Universitas Islam Internasional Indonesia (UIII) mengirimkan delegasi yang terdiri dari tiga mahasiswa dan satu dosen. Ketua Delegasi UIII, M Luthfi Hamidi memaparkan saat ini UIII memiliki perhatian untuk bersama masyarakat internasional melakukan kegiatan penelitian bidang keuangan Islam yang diselaraskan dengan aspirasi Sustainable Development Goals (SDGs). “Bersama dengan IsDB dan UNDP, kita telah membuat pusat kajian bersama.
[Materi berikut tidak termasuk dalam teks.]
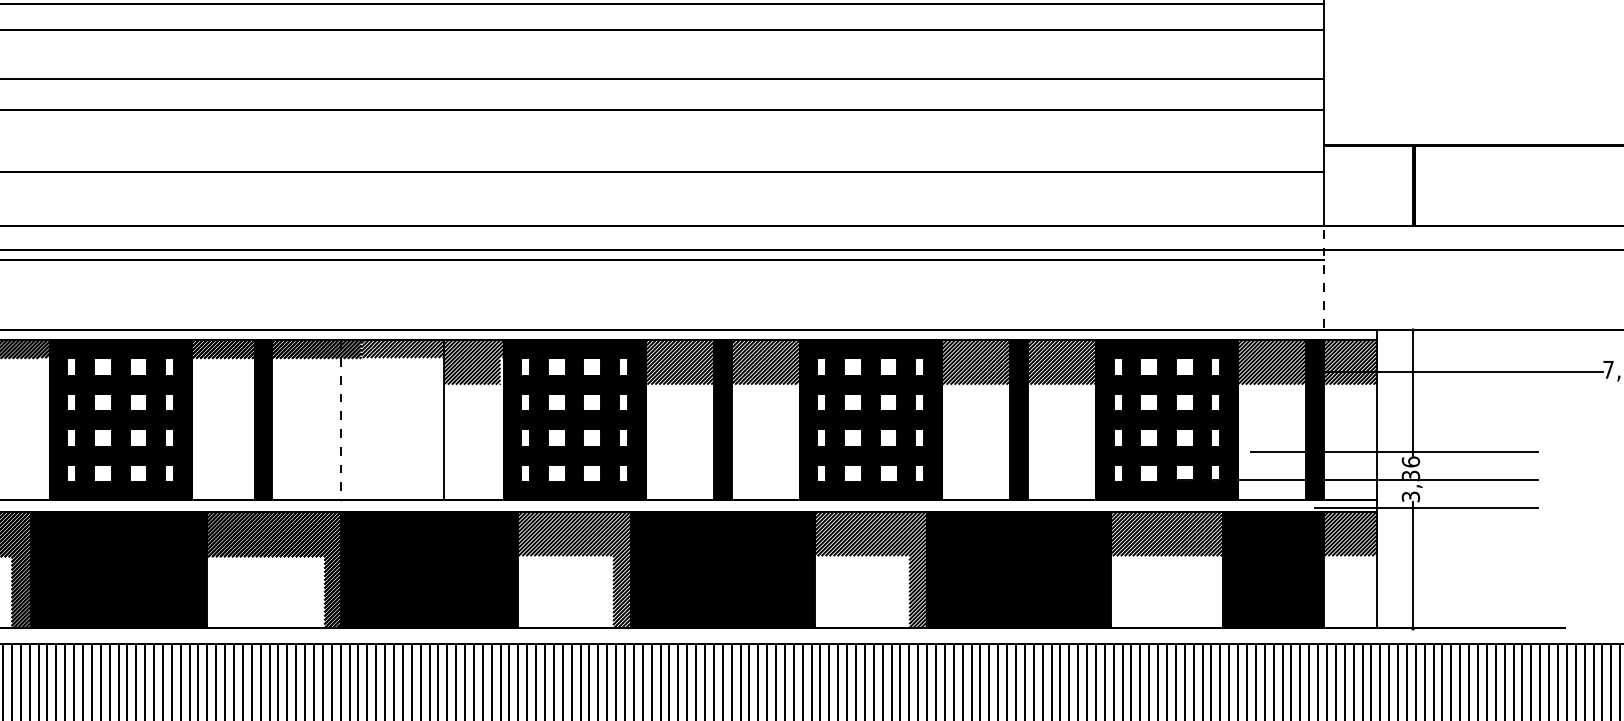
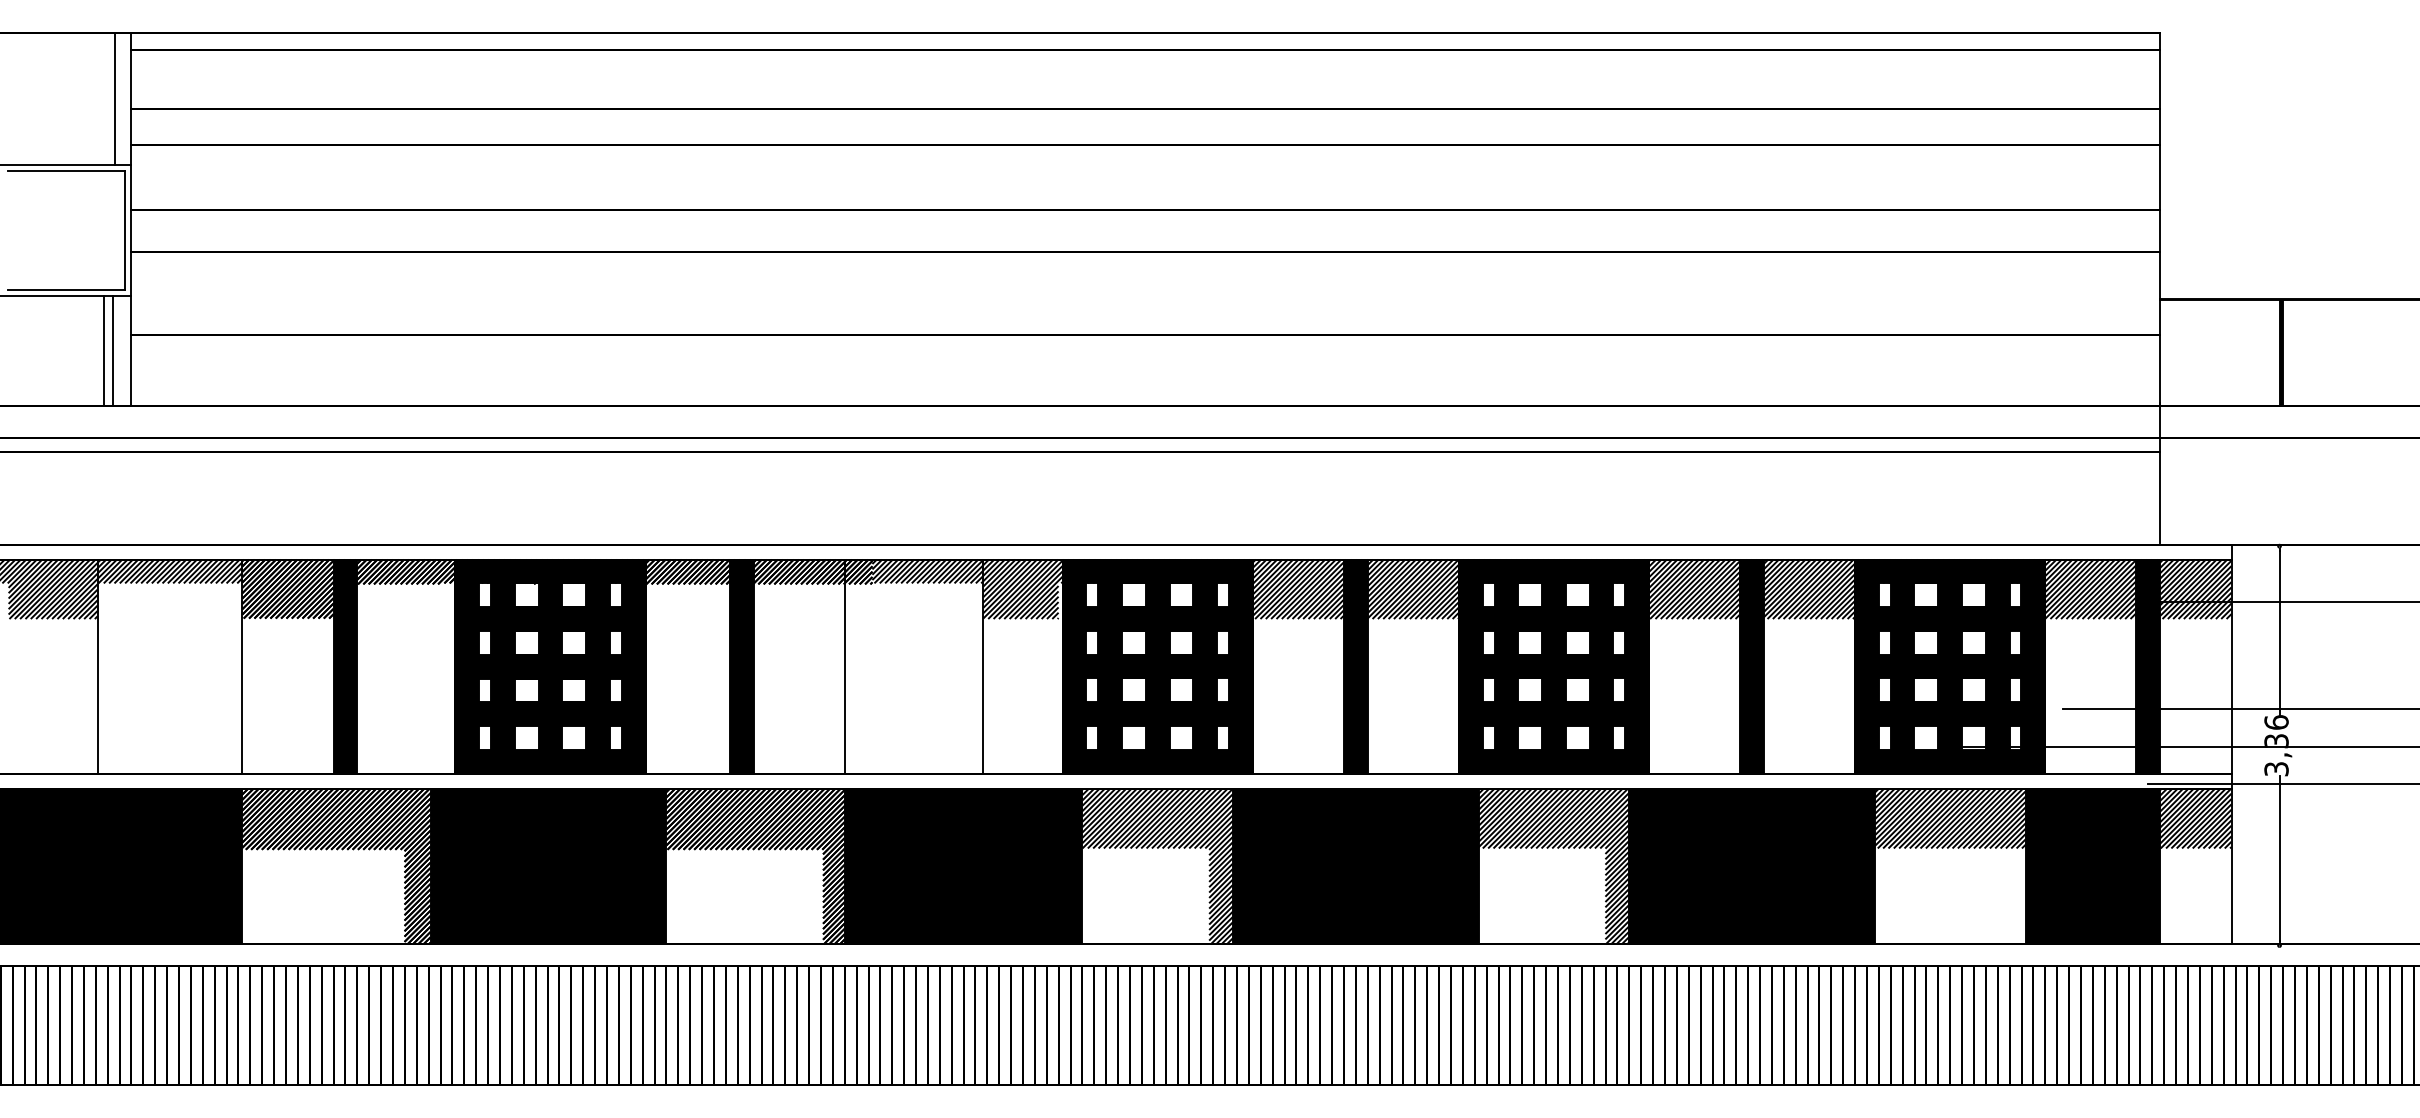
line: (1324, 275) -> (2160, 472), dashed -> solid
line: (340, 420) -> (844, 666), dashed -> solid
Harapannya, keuangan dan perbankan syariah semakin banyak berkontribusi dalam kegiatan yang mendukung sustainabilitas jangka panjang,” kata Luthfi.
Implementasinya, ujar Luthfi, perbankan syariah harus lebih berakar dan menunjukkan kiprah lebih baik dalam pemberdayaan masyarakat dan juga dalam pelestarian lingkungan.
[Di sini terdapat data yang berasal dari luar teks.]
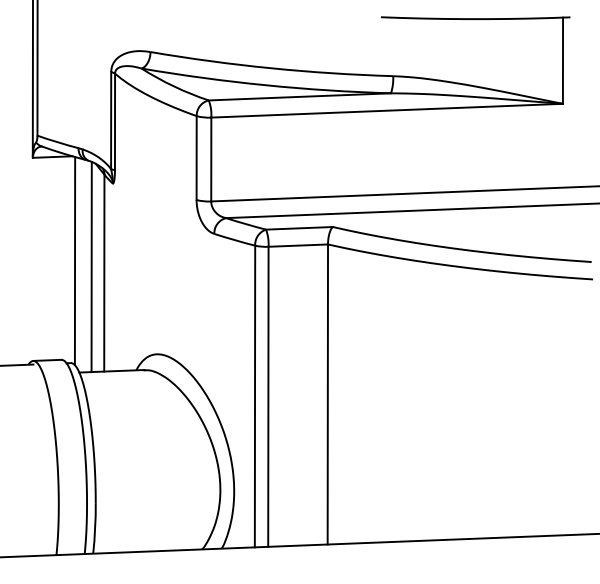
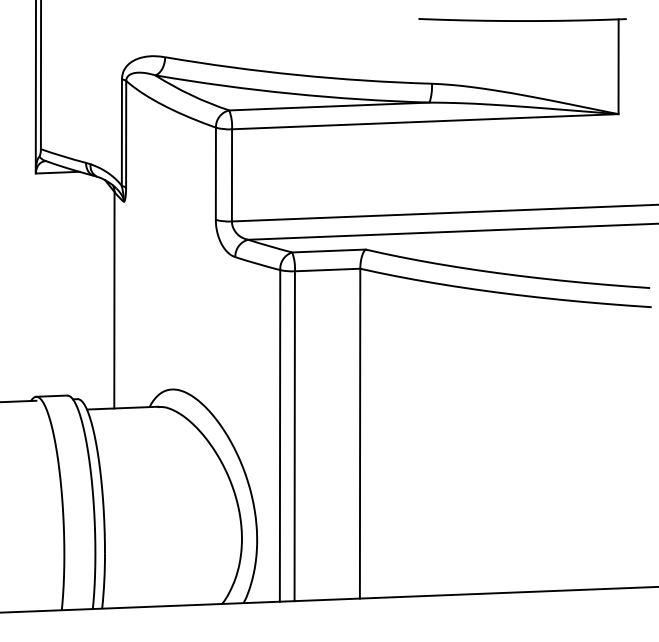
line: (75, 260) -> (82, 286), removed
line: (91, 266) -> (100, 293), removed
Dalam kesempatan yang sama, Muhammad Ismail Sunni, mahasiswa FEB UIII yang juga salah satu delegasi dari UIII menyampaikan keyakinannya bahwa keuangan Islam itu bukan hanya teori saja. “Sebelumnya saya melihat keuangan dan perbankan Islam itu produknya kurang kompetitif dan kerangka aturan standardnya belum sejelas konvensional. Namun secara umum dari pemaparan presentasi berbagai pembicara kaliber internasional di sini, benang merahnya ada pada bagaimana keuangan dan perbankan syariah bisa memberdayakan masyarakat dan membuat kehidupan sosial mereka jadi lebih baik dan tidak selalu mengarah dan prioritas hanya mengejar keuntungan semata,” kata Muhammad Ismail Sunni.